Aerobic endospore-forming gram-positive Bacillus-related species is known to be able to grow in a wide range of environments. The above-mentioned 6 bacilli whose genomic sequences have been determined include alkaliphilic B. halodurans, halotolerant O. iheyensis and thermophilic G. kaustophilus, in addition to well-known laboratory strain B. subtilis and pathogenic B. anthracis and B. cereus. These organisms except B. anthracis and B. cereus are moderately diverged each other and are belonging to distinct major clusters in the 16S rRNA phylogenetic tree. By simple pairwise dotplot analyses between them, one can easily see some large collinear regions along the diagonal lines of the plots so that the overall genomic structures are primarily well conserved between organisms.

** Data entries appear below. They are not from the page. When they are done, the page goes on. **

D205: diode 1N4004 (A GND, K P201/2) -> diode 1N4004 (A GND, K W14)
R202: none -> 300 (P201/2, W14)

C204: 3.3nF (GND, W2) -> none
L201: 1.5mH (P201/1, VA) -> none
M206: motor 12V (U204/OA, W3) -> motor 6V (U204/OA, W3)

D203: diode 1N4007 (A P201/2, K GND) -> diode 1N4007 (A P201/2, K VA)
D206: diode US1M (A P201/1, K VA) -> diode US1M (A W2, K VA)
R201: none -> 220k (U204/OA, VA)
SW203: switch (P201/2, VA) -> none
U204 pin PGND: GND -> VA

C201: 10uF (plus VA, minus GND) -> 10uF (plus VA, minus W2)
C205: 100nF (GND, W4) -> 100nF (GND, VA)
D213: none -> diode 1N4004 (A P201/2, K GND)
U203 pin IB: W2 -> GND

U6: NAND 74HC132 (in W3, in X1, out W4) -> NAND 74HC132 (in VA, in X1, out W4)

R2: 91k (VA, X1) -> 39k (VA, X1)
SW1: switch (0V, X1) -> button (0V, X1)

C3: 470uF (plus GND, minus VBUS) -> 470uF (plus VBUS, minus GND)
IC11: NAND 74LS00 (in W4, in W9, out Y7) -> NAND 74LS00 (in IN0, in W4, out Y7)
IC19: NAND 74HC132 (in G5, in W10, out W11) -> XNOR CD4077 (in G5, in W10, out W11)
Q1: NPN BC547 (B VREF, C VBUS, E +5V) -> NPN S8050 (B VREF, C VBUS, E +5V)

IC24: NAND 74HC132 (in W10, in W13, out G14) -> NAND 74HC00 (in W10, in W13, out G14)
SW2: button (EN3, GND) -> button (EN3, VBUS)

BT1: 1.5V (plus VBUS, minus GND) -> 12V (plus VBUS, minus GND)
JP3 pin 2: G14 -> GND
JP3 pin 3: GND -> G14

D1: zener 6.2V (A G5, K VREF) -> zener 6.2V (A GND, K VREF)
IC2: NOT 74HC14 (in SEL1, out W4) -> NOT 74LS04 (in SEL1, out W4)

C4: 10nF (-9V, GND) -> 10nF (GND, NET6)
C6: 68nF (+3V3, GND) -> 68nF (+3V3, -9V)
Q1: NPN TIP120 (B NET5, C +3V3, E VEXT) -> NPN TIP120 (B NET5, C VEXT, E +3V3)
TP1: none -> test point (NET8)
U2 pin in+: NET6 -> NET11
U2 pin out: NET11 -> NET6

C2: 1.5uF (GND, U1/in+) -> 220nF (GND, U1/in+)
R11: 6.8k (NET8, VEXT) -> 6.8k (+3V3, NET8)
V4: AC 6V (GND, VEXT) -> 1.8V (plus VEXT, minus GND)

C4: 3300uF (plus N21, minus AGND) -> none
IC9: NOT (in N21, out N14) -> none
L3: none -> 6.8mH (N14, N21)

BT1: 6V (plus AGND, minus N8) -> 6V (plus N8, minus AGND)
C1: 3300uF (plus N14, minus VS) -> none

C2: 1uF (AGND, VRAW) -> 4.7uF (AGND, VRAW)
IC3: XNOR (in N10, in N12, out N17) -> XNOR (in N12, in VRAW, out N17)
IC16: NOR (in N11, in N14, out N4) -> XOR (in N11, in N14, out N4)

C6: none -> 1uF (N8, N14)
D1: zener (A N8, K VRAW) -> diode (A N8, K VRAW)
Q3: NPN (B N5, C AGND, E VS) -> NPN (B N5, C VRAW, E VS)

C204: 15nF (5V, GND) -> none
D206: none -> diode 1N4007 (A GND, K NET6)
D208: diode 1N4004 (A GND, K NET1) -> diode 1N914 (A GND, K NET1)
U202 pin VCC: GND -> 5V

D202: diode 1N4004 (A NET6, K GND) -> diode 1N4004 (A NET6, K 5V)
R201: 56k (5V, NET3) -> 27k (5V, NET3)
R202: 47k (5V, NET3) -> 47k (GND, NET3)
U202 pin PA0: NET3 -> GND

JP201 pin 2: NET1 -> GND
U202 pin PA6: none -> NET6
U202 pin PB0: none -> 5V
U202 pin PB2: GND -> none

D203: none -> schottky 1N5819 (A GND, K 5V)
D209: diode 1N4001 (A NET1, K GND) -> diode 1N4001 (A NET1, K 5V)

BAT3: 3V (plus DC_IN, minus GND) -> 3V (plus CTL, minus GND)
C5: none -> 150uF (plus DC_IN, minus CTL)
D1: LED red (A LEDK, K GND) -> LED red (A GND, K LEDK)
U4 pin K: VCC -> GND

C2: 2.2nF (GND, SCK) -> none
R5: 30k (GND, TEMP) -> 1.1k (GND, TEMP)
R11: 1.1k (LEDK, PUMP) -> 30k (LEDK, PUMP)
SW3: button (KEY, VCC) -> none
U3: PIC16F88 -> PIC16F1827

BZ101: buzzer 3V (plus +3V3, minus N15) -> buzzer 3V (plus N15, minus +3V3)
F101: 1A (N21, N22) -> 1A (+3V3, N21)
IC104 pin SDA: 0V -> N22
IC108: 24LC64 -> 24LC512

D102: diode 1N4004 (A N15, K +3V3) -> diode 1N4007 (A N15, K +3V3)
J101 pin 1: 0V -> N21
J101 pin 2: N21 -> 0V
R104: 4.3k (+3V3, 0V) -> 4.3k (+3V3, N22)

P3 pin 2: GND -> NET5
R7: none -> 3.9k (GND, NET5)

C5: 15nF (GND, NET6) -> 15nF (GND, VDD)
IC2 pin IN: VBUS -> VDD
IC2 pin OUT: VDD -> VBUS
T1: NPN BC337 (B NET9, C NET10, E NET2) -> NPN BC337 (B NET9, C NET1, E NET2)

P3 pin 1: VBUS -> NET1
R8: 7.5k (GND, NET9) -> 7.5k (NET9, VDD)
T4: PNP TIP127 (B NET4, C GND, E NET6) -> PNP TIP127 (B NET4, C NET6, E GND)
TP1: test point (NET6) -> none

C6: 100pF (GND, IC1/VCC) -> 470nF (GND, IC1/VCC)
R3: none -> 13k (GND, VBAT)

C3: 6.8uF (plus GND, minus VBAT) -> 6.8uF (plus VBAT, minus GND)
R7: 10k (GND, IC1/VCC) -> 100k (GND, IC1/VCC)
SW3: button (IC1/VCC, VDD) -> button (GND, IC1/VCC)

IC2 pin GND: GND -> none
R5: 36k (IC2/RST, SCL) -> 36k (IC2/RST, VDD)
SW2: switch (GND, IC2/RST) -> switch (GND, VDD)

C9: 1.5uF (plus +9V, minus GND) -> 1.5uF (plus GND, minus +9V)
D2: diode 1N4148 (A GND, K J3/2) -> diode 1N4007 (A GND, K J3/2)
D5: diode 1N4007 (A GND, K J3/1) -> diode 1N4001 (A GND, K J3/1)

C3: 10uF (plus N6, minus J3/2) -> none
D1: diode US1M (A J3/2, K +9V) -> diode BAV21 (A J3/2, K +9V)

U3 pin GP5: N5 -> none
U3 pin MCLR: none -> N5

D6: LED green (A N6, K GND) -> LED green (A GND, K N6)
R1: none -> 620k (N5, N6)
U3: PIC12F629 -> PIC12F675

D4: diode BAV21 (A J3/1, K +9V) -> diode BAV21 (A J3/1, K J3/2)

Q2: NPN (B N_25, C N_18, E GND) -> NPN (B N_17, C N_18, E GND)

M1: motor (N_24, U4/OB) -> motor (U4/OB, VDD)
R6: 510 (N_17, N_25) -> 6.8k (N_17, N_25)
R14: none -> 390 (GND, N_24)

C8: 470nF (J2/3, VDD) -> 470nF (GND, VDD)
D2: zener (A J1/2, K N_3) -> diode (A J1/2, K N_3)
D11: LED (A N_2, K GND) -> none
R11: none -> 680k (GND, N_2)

However, one can also find a substantial number of species-specific genes that are inserted in each of the genomes.

To investigate further, we are trying to identify common “core structure“ of bacillar genomes, which is defined as a set of sufficiently long consecutive genomic segments in which gene orders are conserved among multiple genomes so that they are likely to have been inherited from the common ancestor mainly through vertical transfer. We have developed a novel algorithm for aligning conserved regions of multiple genomes by sorting orthologous groups so as to retain the conserved gene orders as many as possible. From this alignment, we were able to identify the common core structure of bacillar genomes comprising about 1500 genes.

It appears that most of the important genes are included in the resulting core gene set. For example, the set contains 246 out of 271 B. subtilis essential genes that were primarily determined by a systematic inactivation experiment. Further characterization of the core gene set is currently in progress.

Publication List:

Takami, H., Takaki, Y., Chee, G-J., Nishi, S., Shimamura, S., Suzuki, H., Matsui, S., Uchiyama, I. (2004) Thermoadaptation trait revealed by the genome sequence of thermophilic Geobacillus kaustophilus. Nucleic Acids Res., 32, 6292-6303.